Caroline has been social and curious from the start — quick to approach visiting humans, and captivated by neighbor equines and bovines.

Caroline greeting human visitors, Thurmont, MD, June 1, 2019.
Caroline transfixed by neighbor steers, Middleburg, VA, September 28, 2014.

Caroline has also been a free spirit, having apparently grown up with minimal human handling. I have never considered riding or otherwise working my horses — but haltering for grooming and vet and farrier care is essential. While Henry and Charlie never challenged me on this, there were days when Caroline was clearly not in the mood, and did her best to exercise veto power. It took years of training for both Caroline and me, until she finally learned that refusing to take the halter was simply not an option.
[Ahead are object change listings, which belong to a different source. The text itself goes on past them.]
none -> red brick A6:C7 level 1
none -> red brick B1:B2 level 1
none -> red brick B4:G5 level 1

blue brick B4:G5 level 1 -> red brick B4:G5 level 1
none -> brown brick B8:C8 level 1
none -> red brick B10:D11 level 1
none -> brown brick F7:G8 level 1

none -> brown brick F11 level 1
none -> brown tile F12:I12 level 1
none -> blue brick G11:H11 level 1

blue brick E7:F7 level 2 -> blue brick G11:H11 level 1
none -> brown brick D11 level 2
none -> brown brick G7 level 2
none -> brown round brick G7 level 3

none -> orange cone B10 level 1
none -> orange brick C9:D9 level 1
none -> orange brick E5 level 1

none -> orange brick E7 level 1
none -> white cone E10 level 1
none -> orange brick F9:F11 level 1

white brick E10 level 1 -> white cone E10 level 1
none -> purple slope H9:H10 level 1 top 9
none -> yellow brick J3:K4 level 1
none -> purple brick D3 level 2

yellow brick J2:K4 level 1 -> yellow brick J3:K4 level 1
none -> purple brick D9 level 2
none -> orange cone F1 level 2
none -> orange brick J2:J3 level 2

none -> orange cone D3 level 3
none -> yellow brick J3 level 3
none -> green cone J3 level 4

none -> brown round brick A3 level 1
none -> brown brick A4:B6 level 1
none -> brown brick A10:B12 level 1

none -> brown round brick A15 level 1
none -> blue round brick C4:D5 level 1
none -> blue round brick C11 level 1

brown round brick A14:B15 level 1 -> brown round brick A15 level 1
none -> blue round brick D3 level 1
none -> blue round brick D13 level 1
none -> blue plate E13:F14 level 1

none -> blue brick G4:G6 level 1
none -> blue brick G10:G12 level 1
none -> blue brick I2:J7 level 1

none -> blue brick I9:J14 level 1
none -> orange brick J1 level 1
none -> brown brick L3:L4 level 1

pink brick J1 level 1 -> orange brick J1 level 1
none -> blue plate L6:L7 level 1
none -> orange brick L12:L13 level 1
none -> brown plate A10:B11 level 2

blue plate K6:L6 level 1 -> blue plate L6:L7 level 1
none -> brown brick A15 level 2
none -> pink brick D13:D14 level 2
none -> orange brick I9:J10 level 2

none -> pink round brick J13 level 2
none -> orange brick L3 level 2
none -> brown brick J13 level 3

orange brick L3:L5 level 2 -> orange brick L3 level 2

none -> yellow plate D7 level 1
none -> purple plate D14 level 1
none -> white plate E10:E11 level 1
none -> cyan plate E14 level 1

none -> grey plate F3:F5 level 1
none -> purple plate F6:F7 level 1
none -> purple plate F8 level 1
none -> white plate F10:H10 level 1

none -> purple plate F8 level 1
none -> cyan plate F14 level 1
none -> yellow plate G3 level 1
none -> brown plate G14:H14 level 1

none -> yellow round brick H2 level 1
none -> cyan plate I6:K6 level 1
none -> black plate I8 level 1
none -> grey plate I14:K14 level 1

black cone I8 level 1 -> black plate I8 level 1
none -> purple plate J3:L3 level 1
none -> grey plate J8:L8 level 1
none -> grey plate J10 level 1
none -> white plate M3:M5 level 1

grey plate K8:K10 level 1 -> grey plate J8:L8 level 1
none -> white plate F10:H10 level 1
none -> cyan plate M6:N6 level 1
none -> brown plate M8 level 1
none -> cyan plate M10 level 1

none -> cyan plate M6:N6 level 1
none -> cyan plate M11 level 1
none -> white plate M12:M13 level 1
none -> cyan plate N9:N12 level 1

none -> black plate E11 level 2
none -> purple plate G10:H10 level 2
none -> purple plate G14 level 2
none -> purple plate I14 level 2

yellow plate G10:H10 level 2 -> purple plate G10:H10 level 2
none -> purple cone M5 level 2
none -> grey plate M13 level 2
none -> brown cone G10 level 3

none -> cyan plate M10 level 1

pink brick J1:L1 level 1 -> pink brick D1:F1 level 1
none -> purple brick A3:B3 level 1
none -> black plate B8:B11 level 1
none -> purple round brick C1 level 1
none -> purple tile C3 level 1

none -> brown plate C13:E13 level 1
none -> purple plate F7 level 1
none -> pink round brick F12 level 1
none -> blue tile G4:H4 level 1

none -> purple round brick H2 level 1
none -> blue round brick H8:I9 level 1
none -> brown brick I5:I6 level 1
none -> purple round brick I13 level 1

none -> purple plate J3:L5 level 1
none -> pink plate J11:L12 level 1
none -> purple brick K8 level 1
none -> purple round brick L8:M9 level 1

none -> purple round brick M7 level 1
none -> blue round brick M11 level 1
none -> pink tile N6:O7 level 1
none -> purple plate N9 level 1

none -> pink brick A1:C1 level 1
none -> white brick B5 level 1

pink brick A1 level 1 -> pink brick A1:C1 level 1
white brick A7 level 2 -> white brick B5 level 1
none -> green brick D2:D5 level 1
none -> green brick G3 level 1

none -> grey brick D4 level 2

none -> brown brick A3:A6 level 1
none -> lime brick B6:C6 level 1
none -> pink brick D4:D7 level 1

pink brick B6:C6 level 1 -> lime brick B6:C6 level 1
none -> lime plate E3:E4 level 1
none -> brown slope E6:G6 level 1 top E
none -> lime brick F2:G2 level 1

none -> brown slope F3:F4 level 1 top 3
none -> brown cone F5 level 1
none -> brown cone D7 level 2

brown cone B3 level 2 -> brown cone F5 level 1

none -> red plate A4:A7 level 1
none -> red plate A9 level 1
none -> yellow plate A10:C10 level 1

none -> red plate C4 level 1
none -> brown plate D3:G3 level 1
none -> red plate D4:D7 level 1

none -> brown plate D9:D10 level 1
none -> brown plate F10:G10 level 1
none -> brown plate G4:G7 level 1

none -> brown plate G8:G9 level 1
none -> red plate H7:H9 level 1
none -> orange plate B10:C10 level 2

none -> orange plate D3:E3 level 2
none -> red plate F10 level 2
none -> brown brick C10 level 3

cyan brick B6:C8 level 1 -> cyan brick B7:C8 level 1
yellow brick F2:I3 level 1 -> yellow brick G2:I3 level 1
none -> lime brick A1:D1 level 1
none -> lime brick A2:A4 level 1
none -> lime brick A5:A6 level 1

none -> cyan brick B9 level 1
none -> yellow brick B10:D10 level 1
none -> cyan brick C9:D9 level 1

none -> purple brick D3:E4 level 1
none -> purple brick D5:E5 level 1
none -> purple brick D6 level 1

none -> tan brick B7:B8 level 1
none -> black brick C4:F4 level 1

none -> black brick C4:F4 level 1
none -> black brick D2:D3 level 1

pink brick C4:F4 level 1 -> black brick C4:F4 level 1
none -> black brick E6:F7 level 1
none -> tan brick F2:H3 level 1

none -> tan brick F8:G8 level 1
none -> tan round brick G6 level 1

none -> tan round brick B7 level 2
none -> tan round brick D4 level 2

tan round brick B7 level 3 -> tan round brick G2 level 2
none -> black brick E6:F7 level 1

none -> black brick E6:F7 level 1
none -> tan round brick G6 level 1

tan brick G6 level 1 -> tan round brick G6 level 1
Caroline with me at home in Dillsburg, PA, June 13, 2023.

Henry succumbed to liver disease at age 24 on June 14, 2022, just one week shy of his and Caroline’s 8th adoption anniversary. Caroline responded to the loss of her longtime companion with less distress than I had feared — thanks to help from a trusted trainer, and to Charlie’s presence.

Today, Charlie is Caroline’s constant companion — much as Henry once was. He’s a bossier partner, to be sure — and he will never allow her near his feed bucket, as Henry often did. But Charlie is always ready for a dash across the pasture with Caroline, ready to engage in mutual grooming or to stand guard if she wants to lie down for a nap….

Caroline (foreground) and Charlie enjoying a run in their pasture, Dillsburg, PA, December 16, 2022.
Charlie and Caroline mutual grooming, Dillsburg, PA, August 11, 2022.
Charlie guarding while Caroline naps, Dillsburg, PA, December 5, 2022.

Happy “Gotcha Day,” Caroline! I hope you enjoy many more years with Charlie and me!


Note: While I always use personal funds to cover living expenses for my horses, they have inspired the Greg Fund’s major support for campaigns to end cruelty toward equines.